量子物理学:アナログ量子化学シミュレーション

Nature 574, 7777 doi: 10.1038/s41586-019-1614-4

分子の電子構造を高い精度で計算することは、量子化学分野の中心的課題である。近似手法の成功にもかかわらず、従来のコンピューターでこの問題に厳密に取り組むことは依然として難題である。量子コンピューターを使って化学問題を解く理論的な試みや実験的な試みはいくつか行われており、初期の原理証明がデジタル的に実現されている。デジタル的な方法に代わる魅力的な代替法はアナログ量子シミュレーションであり、これはスケーラブルな量子コンピューターを必要とせず、すでに凝縮系物理学の問題解決への応用に成功している。しかし、それに必要なクーロン相互作用を生み出す方法が知られていないため、既存のセットアップや計画されているセットアップの全てが量子化学問題に使えるとは限らない。

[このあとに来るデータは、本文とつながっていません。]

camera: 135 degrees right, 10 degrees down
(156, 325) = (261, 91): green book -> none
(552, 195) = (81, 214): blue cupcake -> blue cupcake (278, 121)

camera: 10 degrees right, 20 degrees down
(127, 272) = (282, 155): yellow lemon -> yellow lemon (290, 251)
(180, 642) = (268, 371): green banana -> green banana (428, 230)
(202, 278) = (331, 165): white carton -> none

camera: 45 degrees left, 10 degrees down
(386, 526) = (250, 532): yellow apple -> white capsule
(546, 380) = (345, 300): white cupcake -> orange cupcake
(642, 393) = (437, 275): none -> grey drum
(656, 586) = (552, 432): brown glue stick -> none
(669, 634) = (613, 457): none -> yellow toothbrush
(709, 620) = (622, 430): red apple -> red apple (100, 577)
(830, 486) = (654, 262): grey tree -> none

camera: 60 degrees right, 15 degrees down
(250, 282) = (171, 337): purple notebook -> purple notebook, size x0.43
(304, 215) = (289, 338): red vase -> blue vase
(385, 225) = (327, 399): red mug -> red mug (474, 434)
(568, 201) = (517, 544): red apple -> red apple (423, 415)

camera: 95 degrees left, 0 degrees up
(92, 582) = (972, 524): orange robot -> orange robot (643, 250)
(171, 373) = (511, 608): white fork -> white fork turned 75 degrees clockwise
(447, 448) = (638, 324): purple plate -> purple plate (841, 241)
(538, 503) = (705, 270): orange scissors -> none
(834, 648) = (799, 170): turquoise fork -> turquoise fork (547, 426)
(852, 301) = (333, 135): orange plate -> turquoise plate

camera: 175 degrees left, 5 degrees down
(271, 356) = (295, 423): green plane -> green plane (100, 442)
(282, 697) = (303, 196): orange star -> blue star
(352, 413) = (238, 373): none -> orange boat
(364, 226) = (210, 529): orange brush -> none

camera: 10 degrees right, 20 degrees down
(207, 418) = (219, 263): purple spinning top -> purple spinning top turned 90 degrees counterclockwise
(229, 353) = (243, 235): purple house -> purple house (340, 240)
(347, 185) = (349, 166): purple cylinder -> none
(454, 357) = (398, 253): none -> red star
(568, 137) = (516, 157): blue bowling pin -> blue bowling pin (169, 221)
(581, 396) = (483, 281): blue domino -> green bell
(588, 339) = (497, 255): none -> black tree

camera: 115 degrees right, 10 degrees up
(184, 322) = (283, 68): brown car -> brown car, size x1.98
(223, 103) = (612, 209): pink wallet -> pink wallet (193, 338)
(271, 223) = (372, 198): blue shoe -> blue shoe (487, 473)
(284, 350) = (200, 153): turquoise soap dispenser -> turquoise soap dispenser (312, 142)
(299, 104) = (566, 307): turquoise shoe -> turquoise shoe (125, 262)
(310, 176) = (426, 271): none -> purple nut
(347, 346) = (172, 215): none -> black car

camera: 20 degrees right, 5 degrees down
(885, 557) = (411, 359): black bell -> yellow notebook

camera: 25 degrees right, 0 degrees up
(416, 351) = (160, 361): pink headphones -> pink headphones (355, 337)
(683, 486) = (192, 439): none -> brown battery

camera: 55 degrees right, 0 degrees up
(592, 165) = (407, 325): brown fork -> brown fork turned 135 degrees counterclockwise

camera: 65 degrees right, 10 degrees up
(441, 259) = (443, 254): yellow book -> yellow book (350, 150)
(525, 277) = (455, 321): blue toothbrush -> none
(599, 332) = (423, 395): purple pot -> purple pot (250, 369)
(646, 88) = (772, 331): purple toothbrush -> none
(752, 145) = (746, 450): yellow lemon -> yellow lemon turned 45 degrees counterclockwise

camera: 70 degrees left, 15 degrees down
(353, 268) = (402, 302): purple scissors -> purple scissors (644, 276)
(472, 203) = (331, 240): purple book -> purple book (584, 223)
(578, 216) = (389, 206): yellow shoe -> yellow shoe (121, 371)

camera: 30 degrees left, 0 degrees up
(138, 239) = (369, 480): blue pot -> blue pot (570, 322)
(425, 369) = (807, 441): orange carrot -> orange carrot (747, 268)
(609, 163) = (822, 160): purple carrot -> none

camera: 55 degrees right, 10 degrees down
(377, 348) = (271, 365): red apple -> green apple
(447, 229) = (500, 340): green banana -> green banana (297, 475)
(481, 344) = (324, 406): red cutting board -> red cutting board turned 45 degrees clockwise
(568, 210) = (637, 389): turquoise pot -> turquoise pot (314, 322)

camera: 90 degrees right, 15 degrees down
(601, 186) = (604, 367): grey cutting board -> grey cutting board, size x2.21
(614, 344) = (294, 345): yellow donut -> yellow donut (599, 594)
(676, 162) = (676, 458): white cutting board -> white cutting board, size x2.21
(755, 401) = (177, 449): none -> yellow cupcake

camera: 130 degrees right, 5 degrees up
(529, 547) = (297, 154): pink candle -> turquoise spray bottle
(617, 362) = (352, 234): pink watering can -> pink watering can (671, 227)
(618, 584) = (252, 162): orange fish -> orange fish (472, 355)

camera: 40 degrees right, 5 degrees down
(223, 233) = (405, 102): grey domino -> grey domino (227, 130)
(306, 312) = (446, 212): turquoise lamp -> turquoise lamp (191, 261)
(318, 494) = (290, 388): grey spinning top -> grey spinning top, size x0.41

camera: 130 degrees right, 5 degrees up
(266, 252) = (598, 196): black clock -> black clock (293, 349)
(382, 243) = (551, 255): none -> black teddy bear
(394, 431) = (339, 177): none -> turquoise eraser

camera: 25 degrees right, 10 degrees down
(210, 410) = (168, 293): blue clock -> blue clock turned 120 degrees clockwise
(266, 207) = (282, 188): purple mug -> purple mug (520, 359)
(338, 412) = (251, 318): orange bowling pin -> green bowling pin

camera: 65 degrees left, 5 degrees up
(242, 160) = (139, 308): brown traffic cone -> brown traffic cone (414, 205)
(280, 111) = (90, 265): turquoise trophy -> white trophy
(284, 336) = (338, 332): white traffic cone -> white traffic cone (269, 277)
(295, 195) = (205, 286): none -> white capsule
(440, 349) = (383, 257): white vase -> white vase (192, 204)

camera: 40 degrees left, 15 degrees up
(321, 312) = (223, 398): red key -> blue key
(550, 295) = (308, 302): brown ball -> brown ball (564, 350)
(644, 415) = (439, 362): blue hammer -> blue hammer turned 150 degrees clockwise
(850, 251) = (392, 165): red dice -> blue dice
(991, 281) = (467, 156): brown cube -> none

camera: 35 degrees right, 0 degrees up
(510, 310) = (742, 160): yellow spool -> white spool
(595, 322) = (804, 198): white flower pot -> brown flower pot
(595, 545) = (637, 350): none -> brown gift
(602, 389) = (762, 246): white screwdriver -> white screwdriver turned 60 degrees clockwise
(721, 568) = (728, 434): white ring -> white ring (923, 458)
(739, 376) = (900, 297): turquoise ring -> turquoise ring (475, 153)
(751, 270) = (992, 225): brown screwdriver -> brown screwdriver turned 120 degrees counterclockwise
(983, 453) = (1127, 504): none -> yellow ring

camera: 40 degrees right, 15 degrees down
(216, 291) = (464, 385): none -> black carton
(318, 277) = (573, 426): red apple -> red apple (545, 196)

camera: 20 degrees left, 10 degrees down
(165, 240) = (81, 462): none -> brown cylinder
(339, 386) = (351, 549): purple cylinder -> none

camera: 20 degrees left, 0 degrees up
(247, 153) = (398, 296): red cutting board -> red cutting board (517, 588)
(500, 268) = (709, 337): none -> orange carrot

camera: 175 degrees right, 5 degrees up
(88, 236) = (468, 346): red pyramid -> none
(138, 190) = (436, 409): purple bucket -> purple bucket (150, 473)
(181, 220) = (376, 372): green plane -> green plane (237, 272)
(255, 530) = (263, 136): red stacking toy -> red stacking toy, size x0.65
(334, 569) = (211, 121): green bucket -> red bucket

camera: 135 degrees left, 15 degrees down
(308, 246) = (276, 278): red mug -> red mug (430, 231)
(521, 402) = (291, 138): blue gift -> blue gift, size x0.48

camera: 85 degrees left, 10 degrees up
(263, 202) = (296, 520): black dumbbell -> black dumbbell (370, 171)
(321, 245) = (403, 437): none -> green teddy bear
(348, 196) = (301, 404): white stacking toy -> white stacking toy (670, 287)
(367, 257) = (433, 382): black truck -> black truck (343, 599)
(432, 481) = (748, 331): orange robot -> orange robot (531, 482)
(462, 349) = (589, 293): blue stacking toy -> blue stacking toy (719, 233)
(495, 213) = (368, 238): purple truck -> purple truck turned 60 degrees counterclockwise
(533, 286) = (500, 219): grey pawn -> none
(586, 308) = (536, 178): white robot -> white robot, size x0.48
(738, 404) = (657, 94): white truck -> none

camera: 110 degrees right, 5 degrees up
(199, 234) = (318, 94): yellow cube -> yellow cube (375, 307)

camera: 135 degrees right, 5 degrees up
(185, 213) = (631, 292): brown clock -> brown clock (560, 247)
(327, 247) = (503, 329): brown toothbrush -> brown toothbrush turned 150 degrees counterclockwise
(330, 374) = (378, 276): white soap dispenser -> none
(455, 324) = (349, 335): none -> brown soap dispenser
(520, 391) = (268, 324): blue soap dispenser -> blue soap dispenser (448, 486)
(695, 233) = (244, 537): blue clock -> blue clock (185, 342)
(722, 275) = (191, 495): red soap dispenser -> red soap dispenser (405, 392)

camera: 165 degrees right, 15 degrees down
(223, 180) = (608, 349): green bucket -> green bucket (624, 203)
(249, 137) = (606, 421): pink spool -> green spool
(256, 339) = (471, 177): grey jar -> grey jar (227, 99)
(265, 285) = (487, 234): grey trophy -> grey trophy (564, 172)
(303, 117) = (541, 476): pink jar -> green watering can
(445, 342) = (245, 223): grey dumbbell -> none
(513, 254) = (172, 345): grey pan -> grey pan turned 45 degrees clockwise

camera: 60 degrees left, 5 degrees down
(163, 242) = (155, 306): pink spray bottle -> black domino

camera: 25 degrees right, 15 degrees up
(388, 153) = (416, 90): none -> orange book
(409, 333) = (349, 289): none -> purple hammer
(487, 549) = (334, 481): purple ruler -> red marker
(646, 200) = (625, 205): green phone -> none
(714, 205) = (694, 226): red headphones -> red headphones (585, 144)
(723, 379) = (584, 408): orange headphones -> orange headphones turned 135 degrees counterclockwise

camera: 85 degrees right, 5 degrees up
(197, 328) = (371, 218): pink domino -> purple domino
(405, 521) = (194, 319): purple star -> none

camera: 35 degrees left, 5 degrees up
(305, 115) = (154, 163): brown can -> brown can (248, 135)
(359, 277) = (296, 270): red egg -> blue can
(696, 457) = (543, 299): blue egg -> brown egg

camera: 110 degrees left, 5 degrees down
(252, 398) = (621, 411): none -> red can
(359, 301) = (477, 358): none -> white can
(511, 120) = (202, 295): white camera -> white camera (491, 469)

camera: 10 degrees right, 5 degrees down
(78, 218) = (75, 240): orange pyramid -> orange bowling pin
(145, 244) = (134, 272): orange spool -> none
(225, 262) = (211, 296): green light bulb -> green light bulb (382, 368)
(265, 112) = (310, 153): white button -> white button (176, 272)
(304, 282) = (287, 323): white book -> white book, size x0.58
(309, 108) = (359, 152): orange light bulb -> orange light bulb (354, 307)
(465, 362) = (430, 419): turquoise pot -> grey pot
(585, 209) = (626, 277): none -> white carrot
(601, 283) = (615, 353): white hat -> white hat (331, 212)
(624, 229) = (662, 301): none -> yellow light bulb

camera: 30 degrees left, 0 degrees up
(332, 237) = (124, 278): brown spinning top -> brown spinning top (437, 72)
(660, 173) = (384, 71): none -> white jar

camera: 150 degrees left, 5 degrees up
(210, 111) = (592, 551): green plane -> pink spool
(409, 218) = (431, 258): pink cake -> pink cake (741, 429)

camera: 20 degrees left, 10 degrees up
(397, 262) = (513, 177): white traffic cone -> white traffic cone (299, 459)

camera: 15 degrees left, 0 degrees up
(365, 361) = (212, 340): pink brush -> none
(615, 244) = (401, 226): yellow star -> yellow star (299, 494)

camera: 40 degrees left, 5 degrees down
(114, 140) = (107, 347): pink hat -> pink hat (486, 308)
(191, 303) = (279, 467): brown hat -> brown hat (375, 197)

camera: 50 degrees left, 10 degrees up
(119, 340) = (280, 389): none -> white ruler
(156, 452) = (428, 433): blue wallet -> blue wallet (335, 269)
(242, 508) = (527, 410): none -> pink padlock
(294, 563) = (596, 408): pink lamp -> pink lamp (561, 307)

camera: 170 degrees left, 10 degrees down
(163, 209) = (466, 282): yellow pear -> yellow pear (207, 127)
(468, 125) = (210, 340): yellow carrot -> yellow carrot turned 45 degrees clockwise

今回我々は、光格子中の極低温原子と共振器量子電磁力学という2つの技術の周到な組み合わせに依存する、量子化学問題のアナログシミュレーション法について報告する。提案するシミュレーターでは、光学ポテンシャル中をホッピングするフェルミ原子が電子の役割を果たし、追加の光学ポテンシャルが原子核引力をもたらすとともに、モット絶縁体における単一スピン励起が共振器モードの助けを借りて電子のクーロン反発力を媒介する。我々は、シミュレーターの操作条件を決定し、単純な分子を用いて試験を行った。今回の研究は、アナログ量子シミュレーションによって分子の電子構造を効率よく計算する可能性を開くものである。